FERC Filings
EPSA Comments on GRSI NOI
Comments
EPSA has a significant interest in the NOI because the potential disclosure of proprietary and competitively sensitive commercial and financial data can harm EPSA members’ competitive businesses. Additionally, competitive suppliers would be responsible for providing GRSI data and burdened with formatting and reporting, thereby increasing costs that cannot be passed through by EPSA members.
While EPSA supports the elimination of discrimination and market abuse in a timely manner, it does not feel that collecting voluminous amounts of GRSI will get the Commission closer to meeting that goal. Therefore, EPSA believes that the Commission should not pursue collection of GRSI. However, should the Commission go forward with this effort, competitive suppliers believe that the Commission should, through a technical conference, adopt an approach similar to that suggested by Commissioner Brownell at the May 25, 2005 Sunshine meeting.
Commissioner Brownell asked several questions on the Commission’s need for GRSI information, how the information should be collected, who would be responsible for maintaining the information and how the information will be used by the Commission to ensure against discrimination. Commissioner Brownell’s insightful comments highlighted that, while the NOI identifies these areas, it often lacks a full justification of how a GRSI collection effort will directly address and benefit the Commission’s efforts to identify discrimination and market abuse.
Competitive generators share Commissioner Brownell’s concerns about balancing the responsibilities and burdens associated with information gathering efforts against the benefits of such efforts. Any Commission effort must not harm the the ability of EPSA members to compete nor burden them with unnecessary data reporting.

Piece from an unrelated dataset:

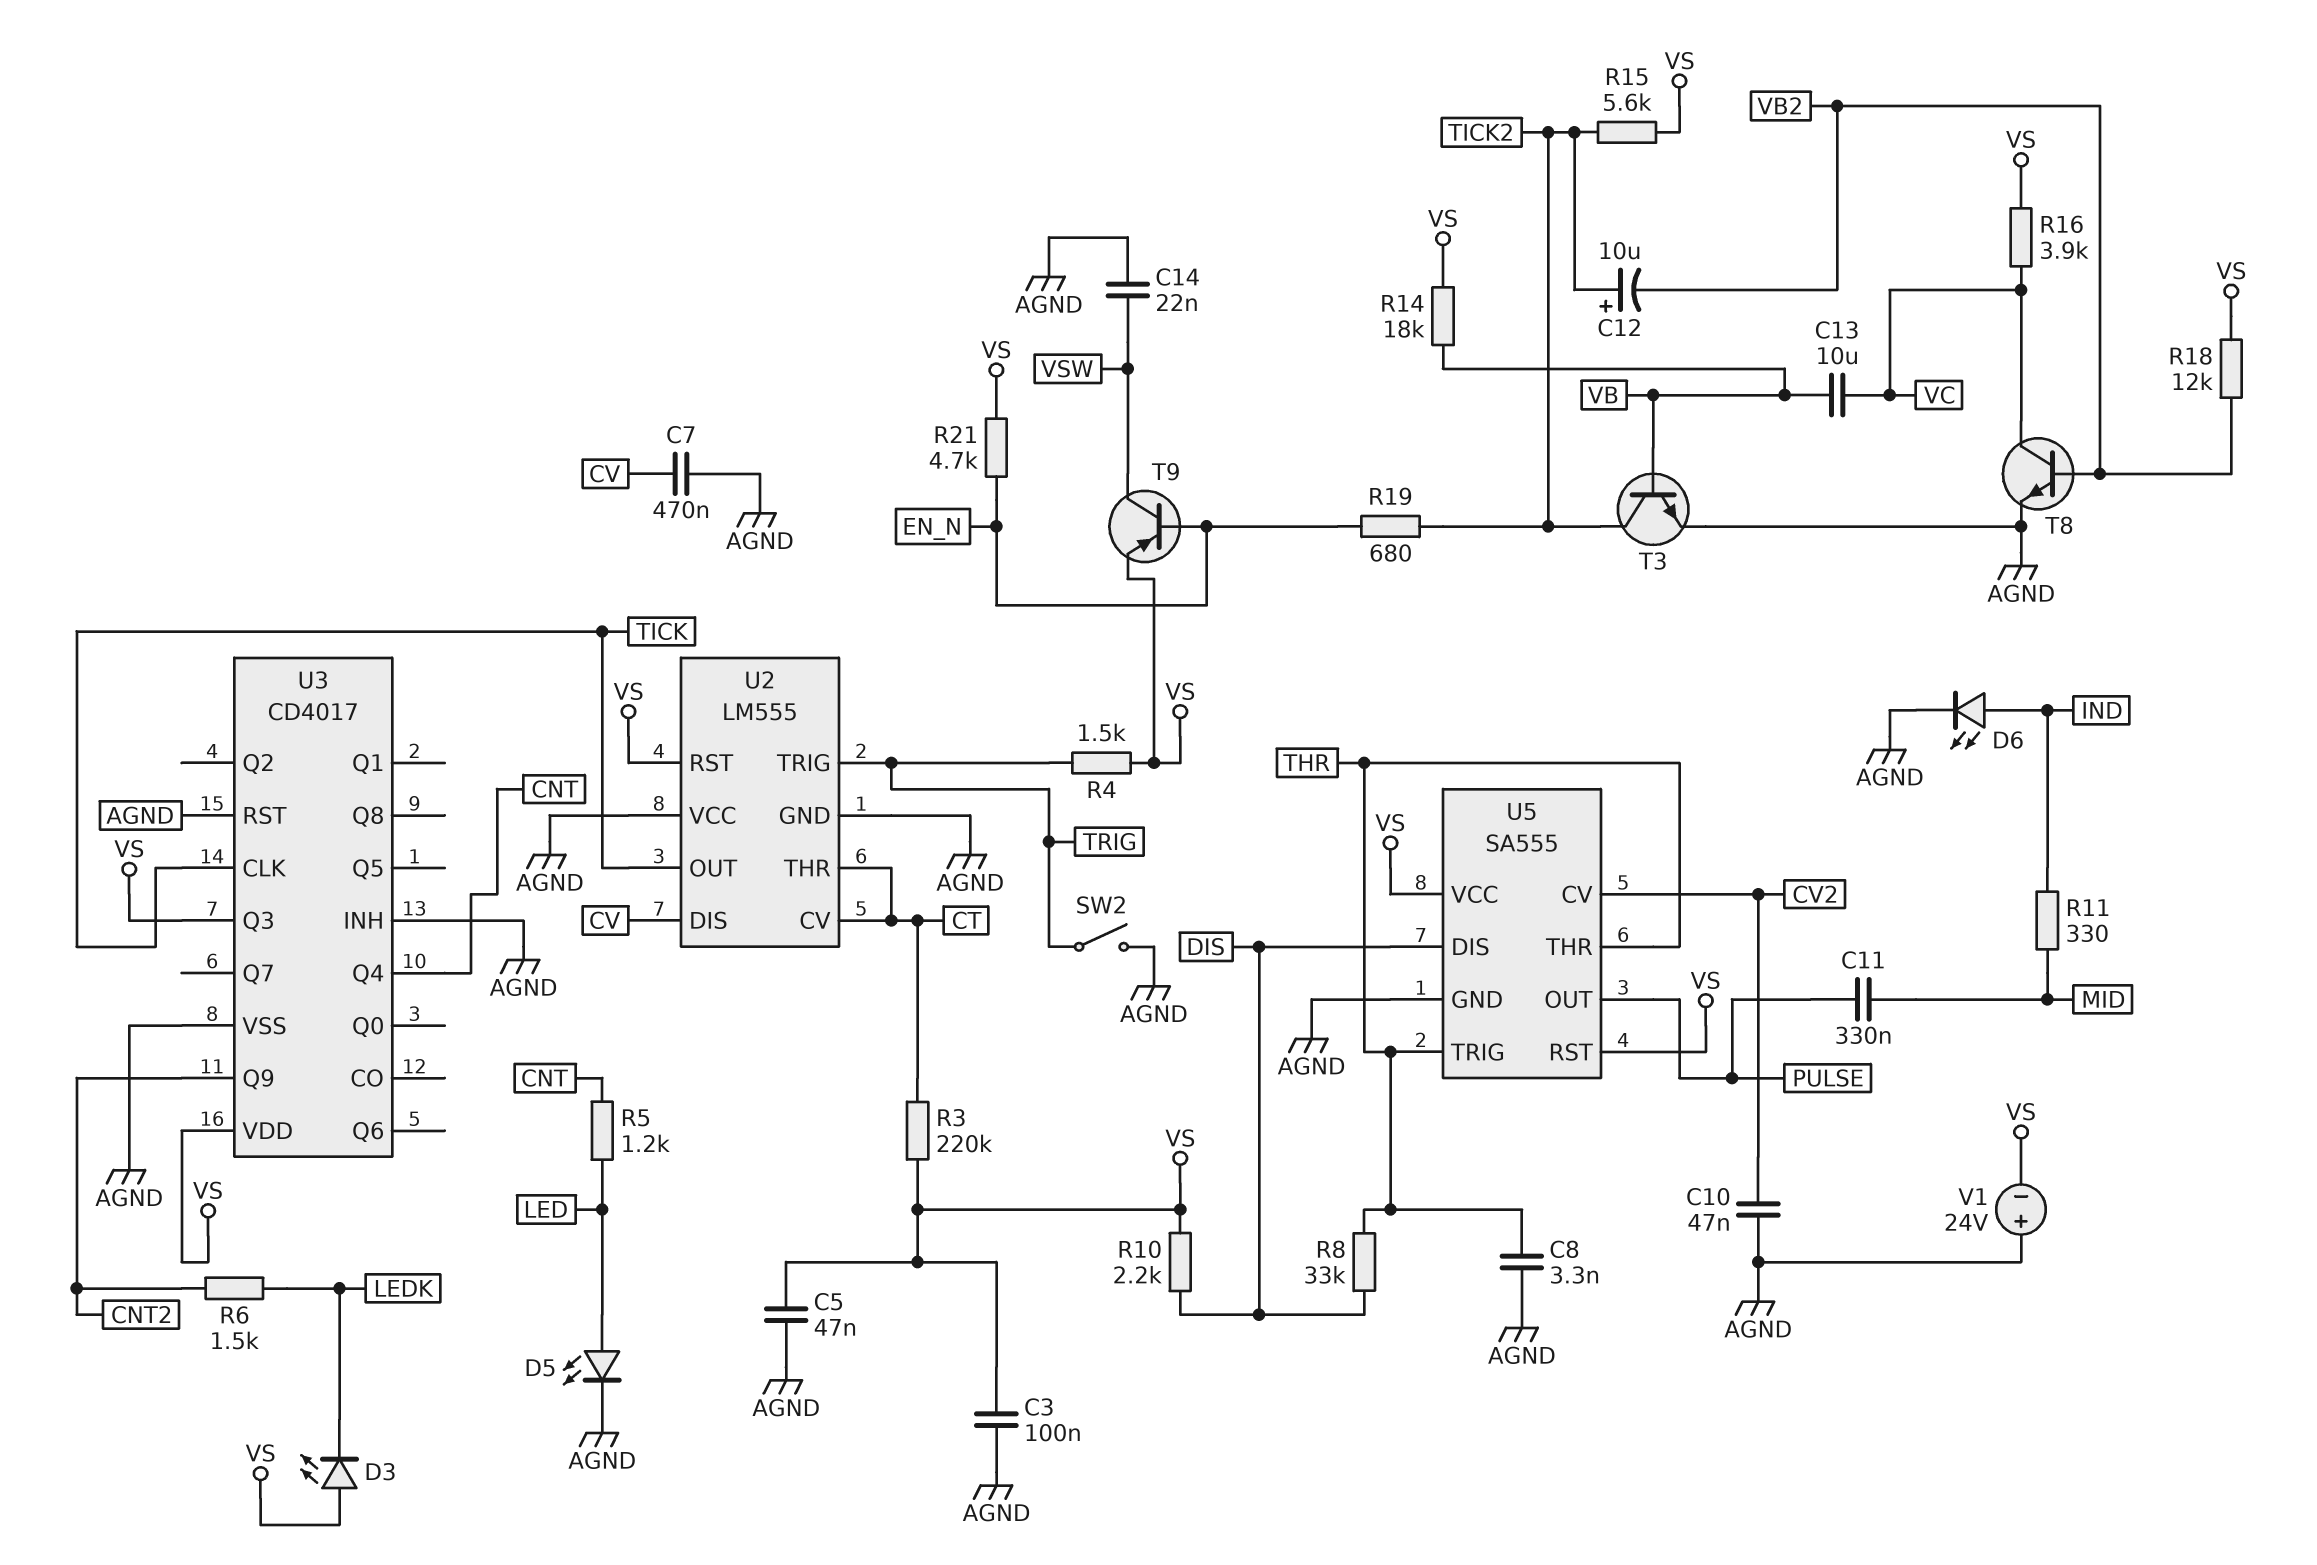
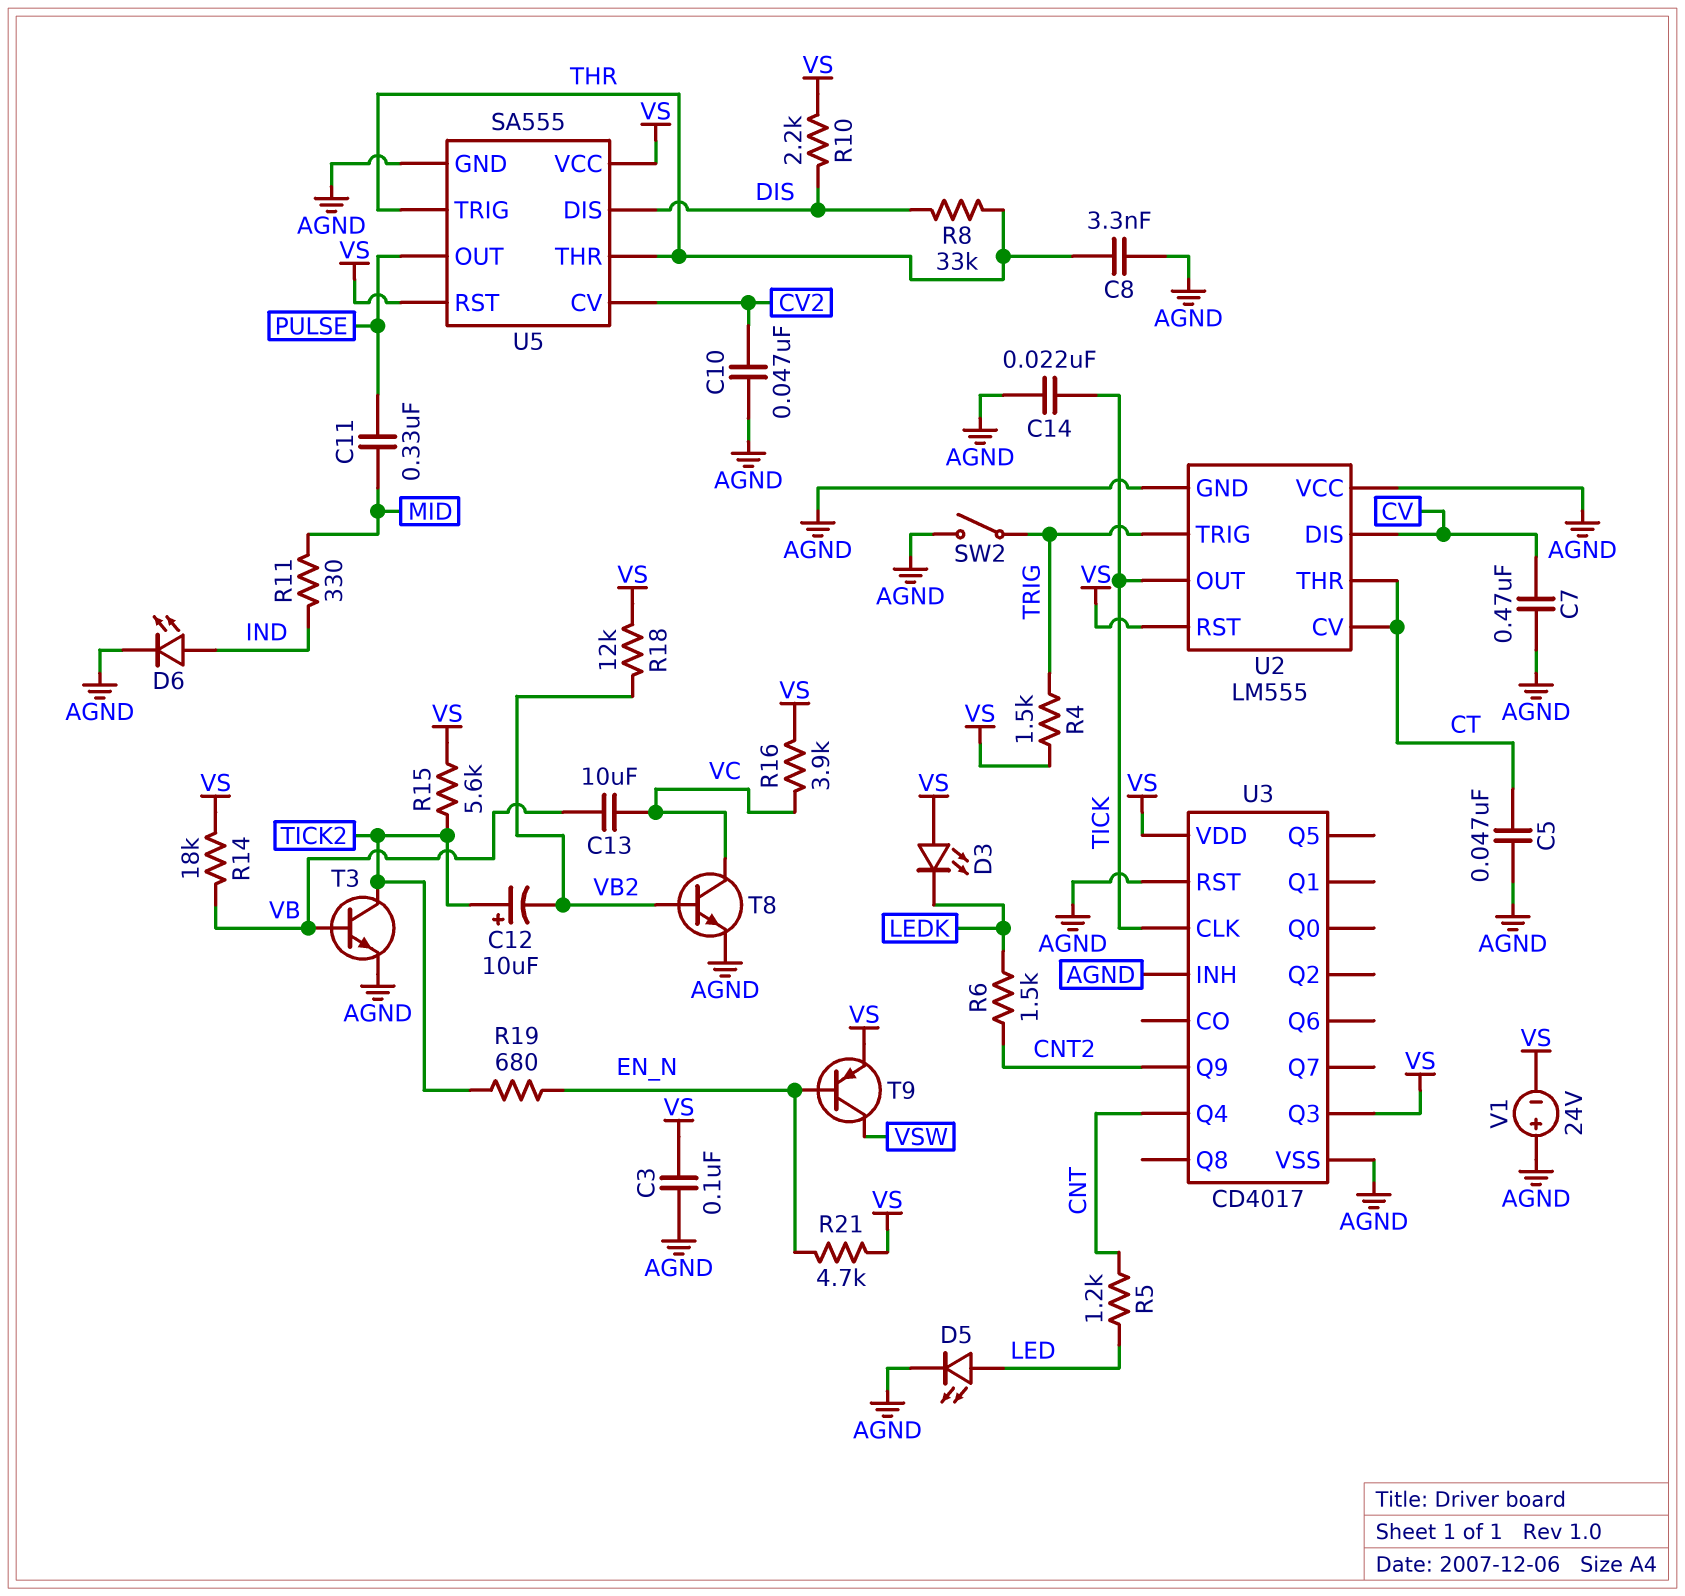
C5: 47nF (AGND, VS) -> 47nF (AGND, CT)
C14: 22nF (AGND, VSW) -> 22nF (AGND, TICK)
R3: 220k (CT, VS) -> none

The list of generation run data contained in the NOI is extensive. The NOI defines that the generator run status information would include: (a) the status of breakers; (b) generating unit megawatts (MW) and megavolt-ampere reactive (MVAR) capability based on generator-tested performance capability data; (c) MW and MVAR net output; (d) the status of automatic voltage control facilities; (e) unit dispatch levels; (f) unit outages or deratings, including the reasons for the outages or deratings; (g) the date and time when the unit was taken out of service or derated and the estimated (and later, the actual) date and time when the unit is expected back online following and outage or derating; and (h) generator-tested performance capability data.
Competitive suppliers are concerned not only about the extent of the physical operating data sought but also that the NOI does not then specify how the GRSI gathered will be used to pinpoint discriminatory market behavior and identify market abuse. Certainly the disclosure of this information could give the some generating units a competitive advantage over others. Some of those competitors who might be advantaged are not jurisdictional to the Commission and therefore would not have to report GRSI data. Consequently, jurisdictional competitive suppliers do not want to open themselves to competitive harm when there is no specific evidence that providing GRSI will identify and limit discriminatory practices and behavior.
The NOI notes that there was no clear industry consensus reached by the North American Reliability Councils’ (NERC) Electronic Scheduling Collaborative (ESC) when it considered collection of the same GRSI data elements. The NOI however, uses the same data elements to define GRSI as the NERC’s ESC contemplated in 2001. Since the same information set is used in the NOI, the deadlock of the past NERC ESC effort suggests that it will be difficult to establish industry consensus regarding what constitutes the needed GRSI in the instance proceeding as well. Importantly, the NOI does not explain why it defers to the same information items that the ESC considered four years ago. Furthermore, there is no justification that the ESC GRSI items are still pertinent to identify discriminatory market behavior. Therefore, the deadlock among market participants is unlikely to change without some new support for the information items and their use.
EPSA suggests rather than using the ESC GRSI list of elements for submission to the Commission that, instead, the Commission look to information being collected in organized markets. The RTOs, ISOs and market monitors in those markets have at their disposal significant portions of the GRSI defined in the NOI. A technical conference would give the Commission the opportunity to establish the GRSI elements, how the material is maintained and the frequency of its collection, if applicable. The information-sharing aspects of a technical conference would help establish how such information can be used to distinguish potential market abuses. The market monitors would be able to suggest how the information could be maintained and point out consistent practices for the development of a GRSI template and a system for maintaining GRSI. The GRSI template could then be used by generators in those regions without organized markets. The generators could maintain the information in the standardized format so that it would be available expeditiously should the Commission request the information.
By using the experience and systems of the market monitors to standardize GRSI, the Commission could rapidly investigate potential discrimination, while avoiding having to regularly collect massive amounts of GRSI data. First, this process would give the Commission a common set of GRSI maintained in a consistent way by organizations already monitoring such information. This would avoid revisiting the now moot but difficult debate the ESC engaged in four years ago and let the industry and the Commission avoid providing and processing retrospectively unnecessary data. Further, competitive suppliers would not have to duplicate information already provided or maintained in organized markets. In the end, a “data dump” is not in the best interests of EPSA or the Commission. Second, it will provide the Commission with the opportunity to tap into the market monitors expertise and experience to see how the Commission can best identify potential market abuses by analyzing GRSI.